Buck likes his $14 Tosca guitar real much, especially now that it’s fitted out with a Condor Echo Pickup which adds one full octave of bottom. In other words he really knows how to enter your skull with his boss licks and consequently his fans claim he has the most sinister style among rock virtuosos. Allen Lanier is overly concerned at present about where the band will live and his fingers are like stabs in the dark anytime a set of keyboards is offered to him. He’s the remaining member of the band and he’d like to see them put an umlaut on the O for Oyster. He’s from North Carolina and his sympathies are never far from those of the Confederacy. And lately he’s been getting it on musically with Patti Smith and together they’ve already polished off a tune about a girl who has this boyfriend who’s a werewolf but she’ll take her chances with him up on “Holiday Hill.”

They’ve got other hotsoes too, notably “Donovan’s Monkey,” “Curse of the Hidden Mirrors,” “Beautiful as a Foot” and many thousands more. I’m not kidding, they got thousands and the titles speak for themselves, Sidney! But practice makes perfect and so they do, making them the first band to get beyond the idea of leaden metal to the actual presence of a metal which is crystal. Remember Grand Funk, Mountain, Led Zep, Black Sabbath? They had an idea of heavy metal but the metal spelled weight not flash. These bands all drowned in their own momentum, their weight made them sink after a while. Flashing means internal abrasion, which means energy constantly expended and never exhausted. So it’s energy not subject to entropy, energy which doesn’t waste itself in the momentous roll downhill. That sort of shit.

The Stooges turn on the energy 38 minutes too soon in a 39-minute set, it doesn’t go anywhere. Should it? Well just suppose it did.

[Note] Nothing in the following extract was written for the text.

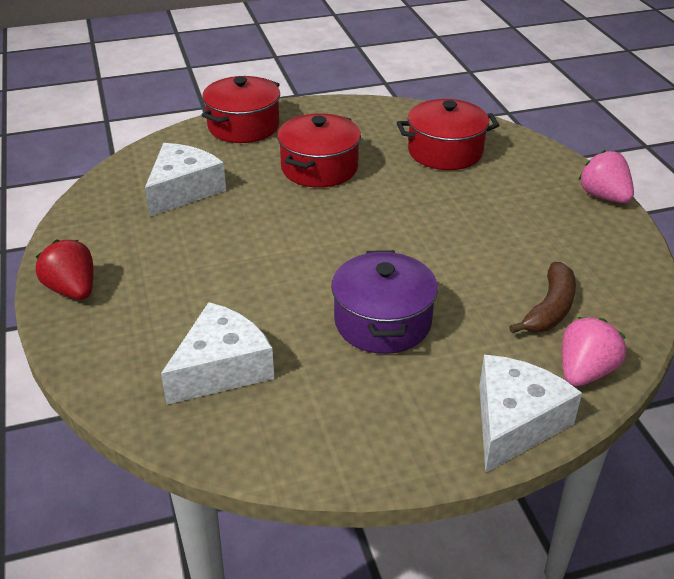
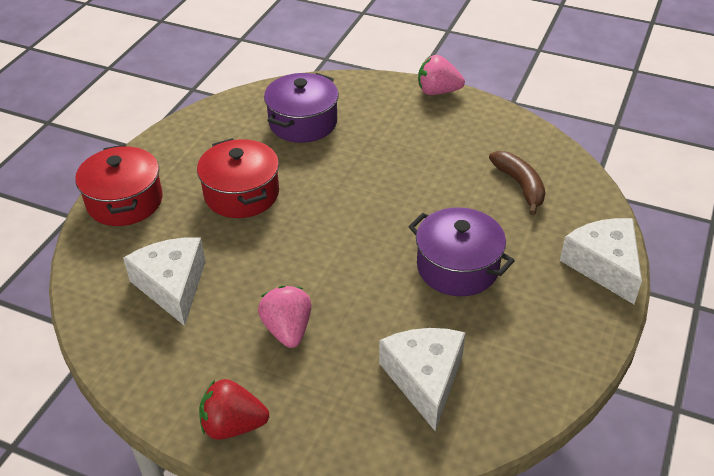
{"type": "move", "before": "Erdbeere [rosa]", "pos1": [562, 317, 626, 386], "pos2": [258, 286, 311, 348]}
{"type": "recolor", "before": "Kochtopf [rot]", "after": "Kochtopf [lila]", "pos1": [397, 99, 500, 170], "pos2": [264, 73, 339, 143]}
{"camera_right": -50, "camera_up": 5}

Well anyway some girl said of the Blue Oyster Cult recently “They’re 10 years ahead of their time but I love them anyway, especially their asses.” But I don’t know, this is the dawning of the age of crystal. And I don’t mean dope, I mean crystal as in salt, glass and — better still — some metals. Yeah and with the B.O.C. it’s a trip through “the tears, the smiles, the last domain, the rods of broken crystals.” And it’s all hot shit — no joke. All here for real and it’s only 1971!